What better way to understand the struggles of woman around us than to listen to their stories? What better way to celebrate female successes and victories than by dedicating time out of our lives to sit with and get to know them through books?
Over the past year or so I have read some brilliant and inspiring female characters, constructed by some brilliant and inspiring female (and male) authors. Here are my top 5.
My TOP 5 Favourite Female Characters
Kira Anderson is three different woman; mother, employee, wife. When does she get to just be Kira? Backman explores this internal debate faced by many working mothers in both Beartown and it’s sequel, Us Against Them. Handcuffed by both the obligation and love for her family, Kira’s character struggles to find the right time to explore her passion for law, unable to put herself first without experiencing immeasurable guilt.
She is a driven, compassionate role model for her daughter, a supportive wife and dedicated employee. Though a minor character in the plot, Kira is one of my favourites. My mother and I agreed that she was a standout.
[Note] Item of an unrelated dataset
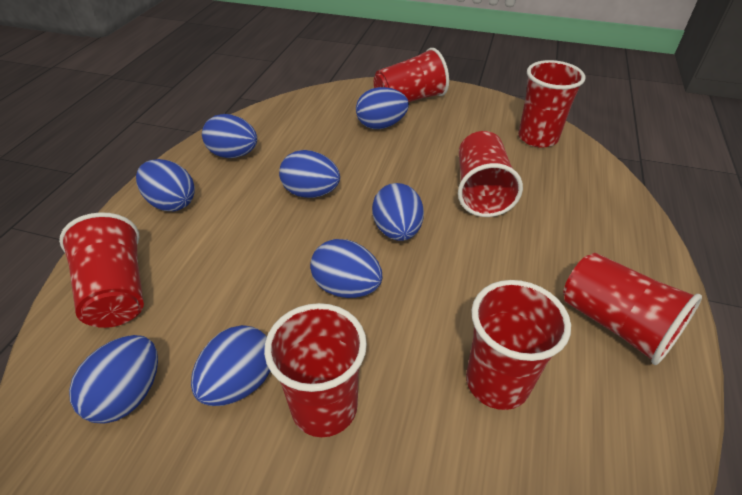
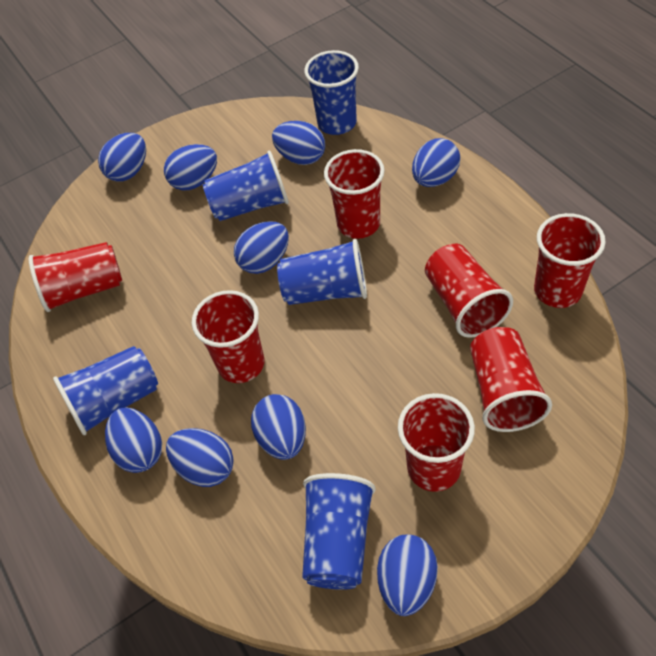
blue cup: 0 -> 5
blue egg: 8 -> 9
Isabelle Rossignol & Vianne Mauriac
The character of Isabelle Rossignol, aka, The Nightingale, plays an integral part in the underground network of downed allied pilots during the Nazi invasion of France in WWII. Unable to sit and do nothing as the occupation creeps closer and closer to home, Isabelle seeks out and joins the resistance, knowing full well how dire the consequences would be if she were found out.
In fact, her character is based around a real person – Andrée de Jongh, who indeed helped pilot escape nazi territory during the war.
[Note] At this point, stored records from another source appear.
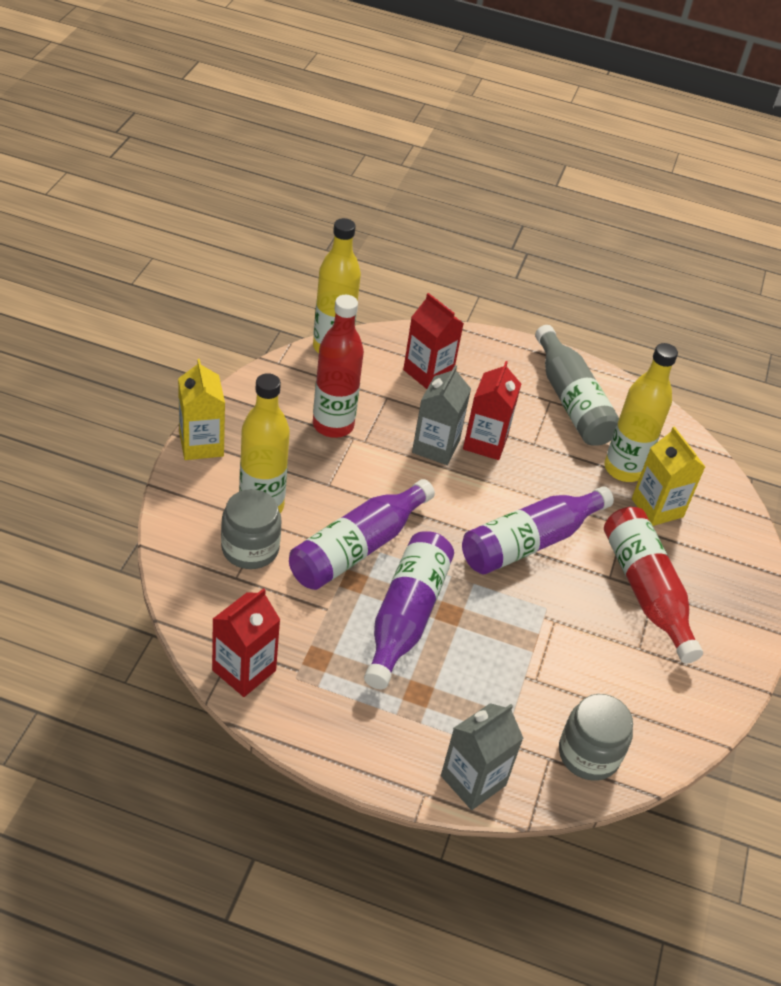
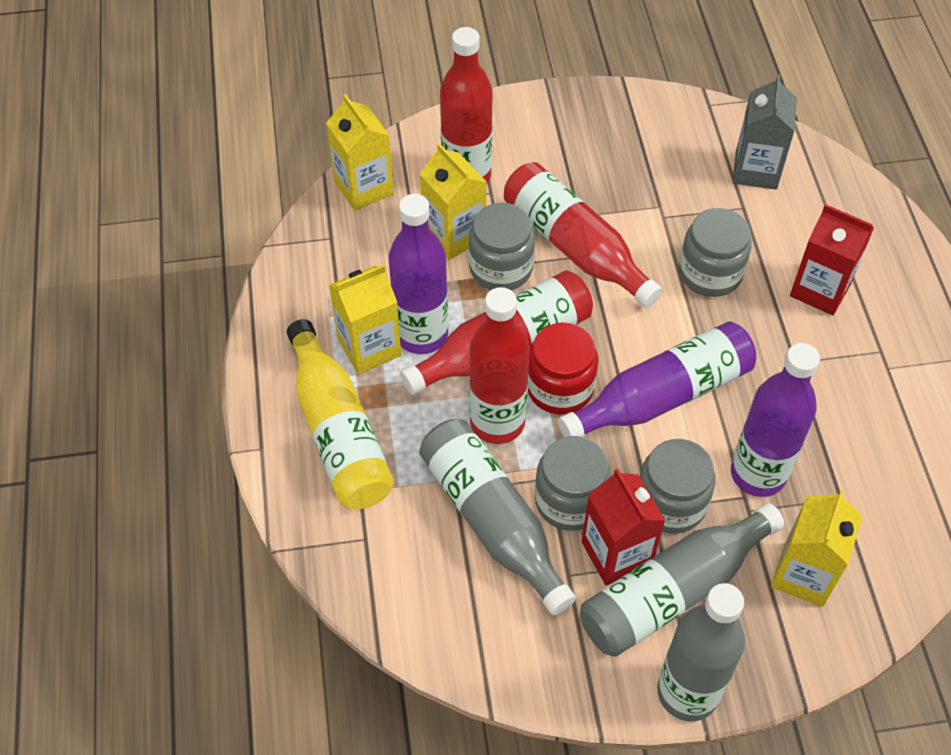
grey bottle: 1 -> 3
grey carton: 2 -> 1
grey jar: 2 -> 4
red bottle: 2 -> 4
red carton: 3 -> 2
red jar: 0 -> 1
yellow bottle: 3 -> 1
yellow carton: 2 -> 4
Equally as noble is Isabelle’s sister Vianne, a school teacher who is left to protect her daughter after her husband is captured and held prisoner. Unable to leave her daughter to join the resistance, Vianne finds her own ways to rebel against the invading forces, including harbouring and transporting Jewish children.
The two sisters stories are quite the opposite, one off fighting the Nazi’s from the underground, one a captive in her own home, forced to house soldiers and survive on little to no food or heat.
Both Isabelle and Vianne use the presumed ignorance of being women durning the war to operate as two of the most effective members of the resistance right under the Nazi’s watch.
The Nightingale is one of my favourite books, so it’s no question as to why the two main characters make this list.
When Kya Clark is only six years old, she is abandoned by her entire family and left to fend for herself in the marshy wilderness of North Carolina. Unable to read or write and untrusting of the townsfolk who treat her like an outcast, Kya teachers herself to survive off of the land. Primal instincts kick in and she is able to create a life for herself in complete isolation.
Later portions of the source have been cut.